Avec une capacité d'investissement de 40 à 70 milliards d'euros, nous pouvons raisonnablement dégager une partie des moyens qui manquent aujourd'hui à nos entreprises, avec un effet de levier qui pourrait nous faire aller bien au-delà.

Dans le débat que nous avons eu, et que nous n'avons pas fini d'avoir, sur la compétitivité des entreprises, nous tenons là un facteur essentiel, car l'adaptation indispensable de notre outil productif à la concurrence n'est pas simplement une question de coûts de production, et notamment de coûts salariaux. Cela demande des investissements, qui se font par autofinancement, certes, et le taux de marge des entreprises est un élément important, mais également par le recours au crédit. Ce recours au crédit étant en grande partie défaillant, la Banque publique d'investissement peut être en mesure de répondre au problème, à plusieurs conditions, que le texte qui nous est soumis rend justement possibles.

D'abord, l'audace doit être au rendez-vous. Il y a quelque contradiction à constater que, au-delà des discours sur les risques individuels et la nécessité de ne pas s'accrocher à des situations acquises, discours classiques des libéraux, les banques, qui sont souvent les porte-parole les plus virulents du libéralisme économique, sont sans doute les organismes les moins disposés à accompagner le risque et à encourager l'audace entrepreneuriale.

Répondre aux défaillances du système bancaire classique, prendre des « risques stratégiques » en faveur de projets d'avenir et non pas seulement à la lecture de ratios comptables et financiers synonymes d'un retour sur investissement garanti, voilà la première mission de la Banque publique d'investissement.

Les entrepreneurs que nous rencontrons dans nos circonscriptions, qui ont des projets de développement, qui veulent se réorienter sur de nouvelles activités ou de nouveaux modes de production, et qui se heurtent au refus parfois difficilement compréhensible de leurs banques, savent de quoi nous parlons. Ce que nous disent ces acteurs économiques, ce n'est pas seulement que le crédit est rare, c'est aussi qu'ils n'en peuvent plus d'être ballottés d'organismes privés en organismes publics, et que leur métier c'est de diriger leur entreprise, pas d'être des chasseurs de capitaux. Ils demandent des dispositifs clairs, des structures accessibles, et non une complexification du millefeuille dans lequel ils tentent de trouver le bon interlocuteur.

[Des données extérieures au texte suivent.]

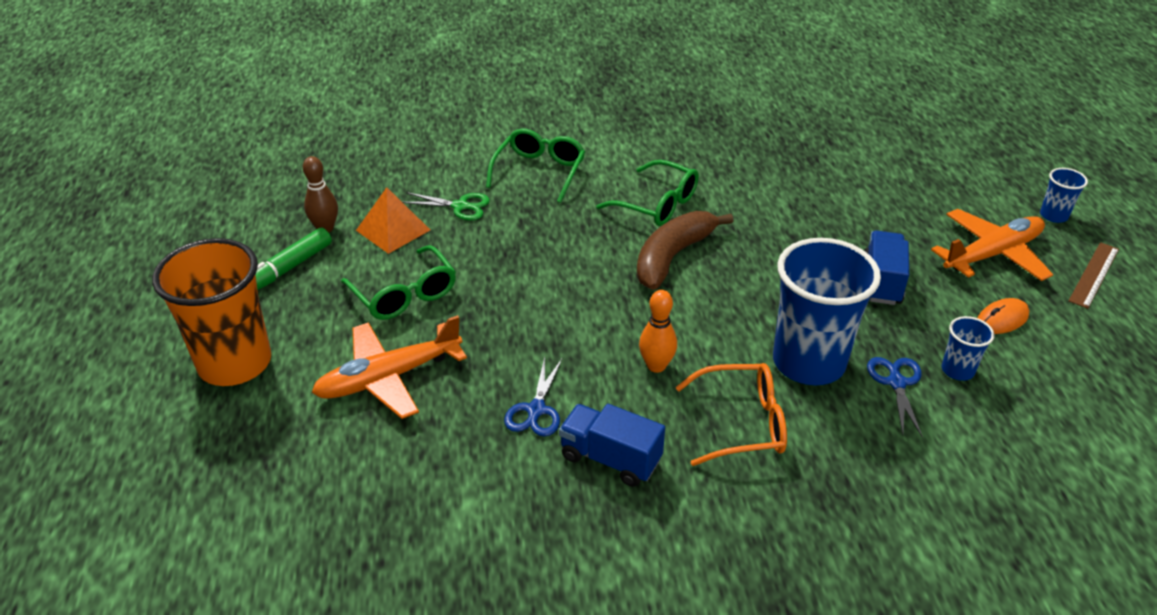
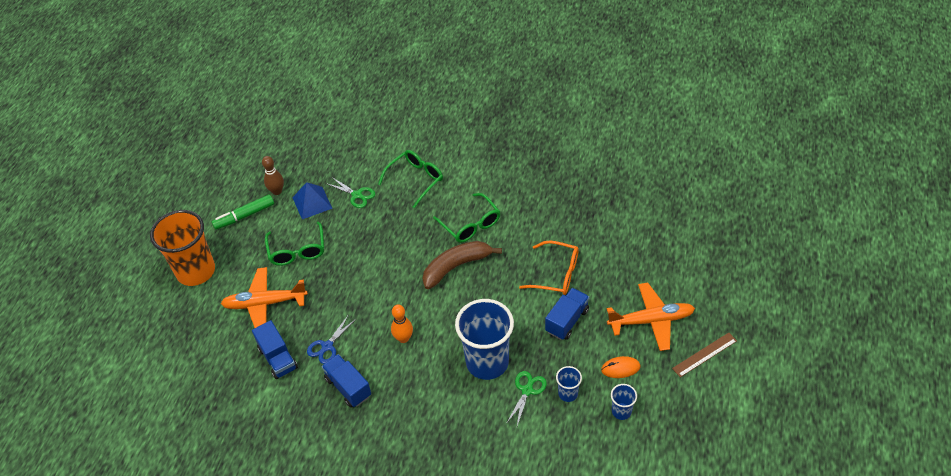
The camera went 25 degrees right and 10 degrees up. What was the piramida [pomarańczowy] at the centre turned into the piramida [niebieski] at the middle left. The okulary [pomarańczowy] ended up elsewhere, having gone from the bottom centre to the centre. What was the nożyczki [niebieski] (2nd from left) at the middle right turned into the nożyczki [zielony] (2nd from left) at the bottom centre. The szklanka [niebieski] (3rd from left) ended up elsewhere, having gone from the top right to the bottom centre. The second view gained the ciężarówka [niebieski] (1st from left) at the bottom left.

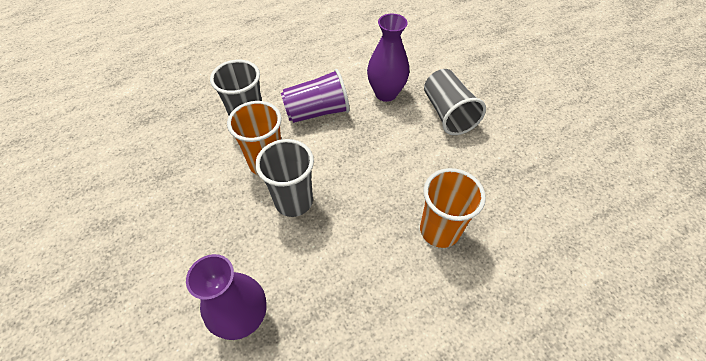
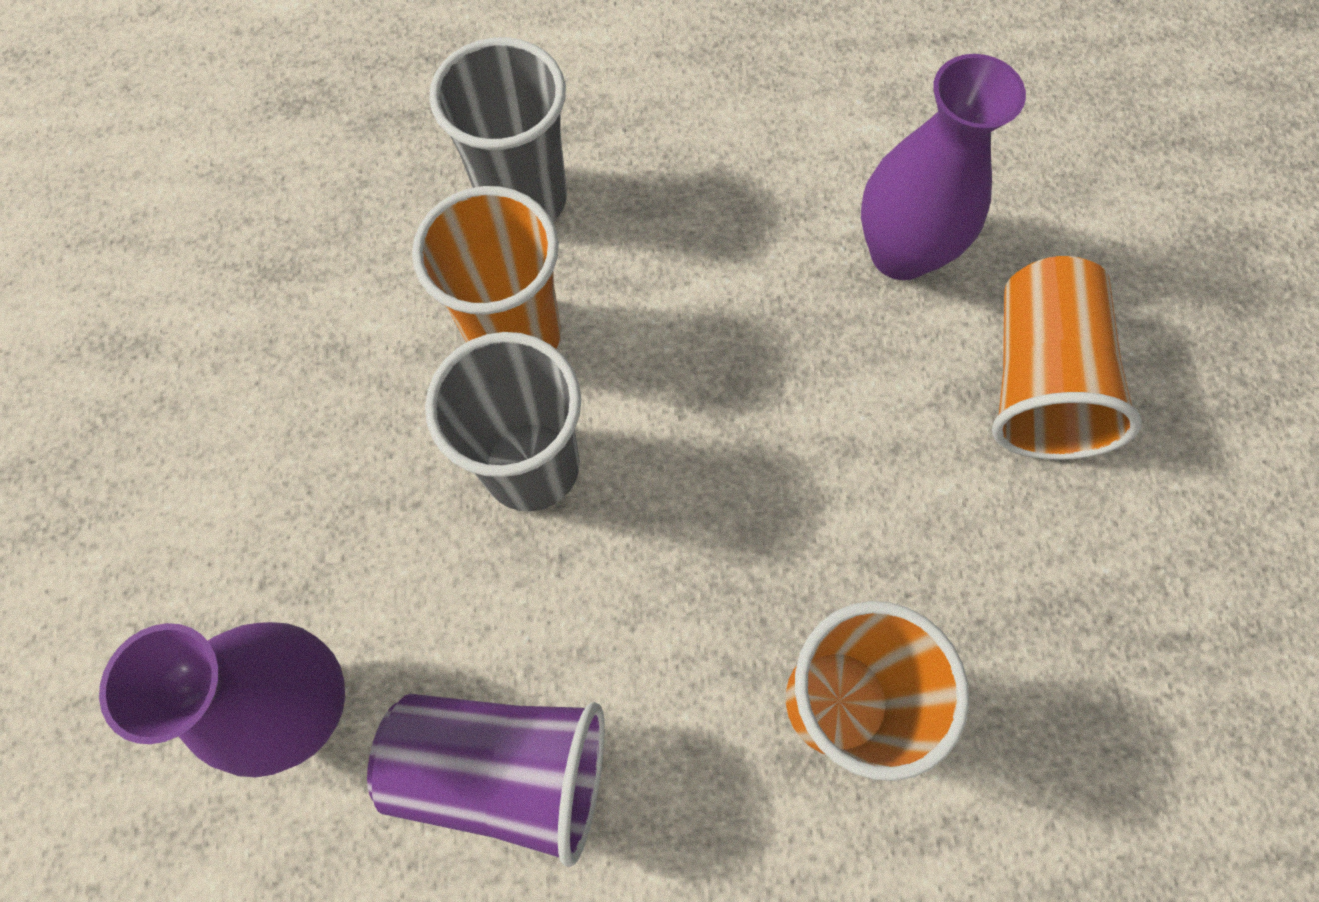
The camera went 25 degrees right and 15 degrees up. The szklanka [fioletowy] ended up elsewhere, having gone from the top centre to the bottom centre. What was the szklanka [szary] (3rd from left) at the top centre turned into the szklanka [pomarańczowy] (3rd from left) at the middle right.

En ce sens, la BPI doit constituer un guichet unique, au plus près de la réalité des territoires. Les Régions, mieux que quiconque, connaissent les enjeux du tissu économique local. Leur association, ainsi que celle des organismes consulaires, est une condition de la réussite de la BPI.

La BPI doit être un outil bancaire audacieux, et dans ses choix d'accompagnement de projets économiques et dans ses logiques de fonctionnement. À la force des financements doit correspondre une réactivité sans faille, parce que les besoins de financement de nos entreprises, qu'elles soient confrontées à des contraintes subites ou à des opportunités à saisir, ne peuvent pas être soumis à des délais d'instruction des dossiers trop longs.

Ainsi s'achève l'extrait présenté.